Although he had never driven a car or seen a traffic jam, as a traffic reporter he used what he heard about traffic on police scanners and in calls with listeners on the road.

Motivated to review films by his frustration with their visual language, he started a YouTube channel called Blind Film Critic with his friend Ben Churchill in 2011. His reviews focus on script, music and sound effects. The first film he reviewed was Scream 4; his favorites include Hugo, Goodfellas, Clerks and American Hustle. In 2013, audio description allowed him to watch his first silent film, which he joked was "eye-opening"—however, he does not use it when preparing his reviews.

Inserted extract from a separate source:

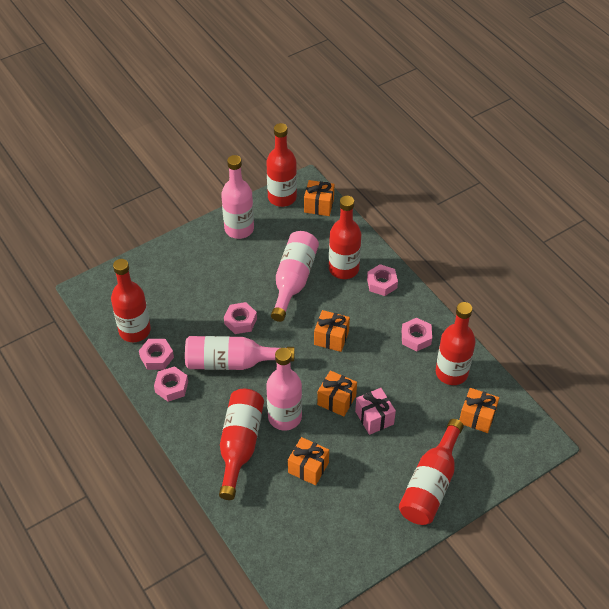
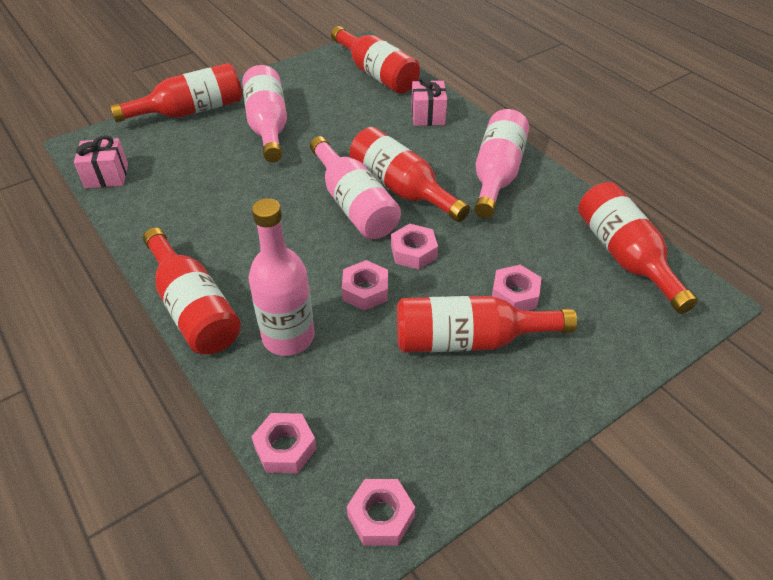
orange gift: 5 -> 0
pink gift: 1 -> 2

He was endorsed by Roger Ebert in 2011, and has been featured on The Howard Stern Show and CNN. He also made videos answering viewers' questions about blindness on another channel entitled The Tommy Edison Experience, and has covered topics such as dreams, colors, Braille and assistive technology.

Early life and career
Edison was born completely blind, and was born with an underdeveloped optic nerve. He was born and raised in Greenwich, Connecticut, and attended Canterbury School and the University of Bridgeport, where he studied music. He has credited his parents for treating him the same as his sighted sisters during his upbringing. His mother went to great lengths to make sure Tommy was put into a normal class rather than the school recommended special education class, stating "Tommy has a normal Cognitive Function, He is normal just like the other students, he just so happens to be blind." After developing an interest in local and New York radio stations, he was hired as a disc jockey for the station WJAZ in Stamford, Connecticut in 1987, becoming its traffic reporter two years later.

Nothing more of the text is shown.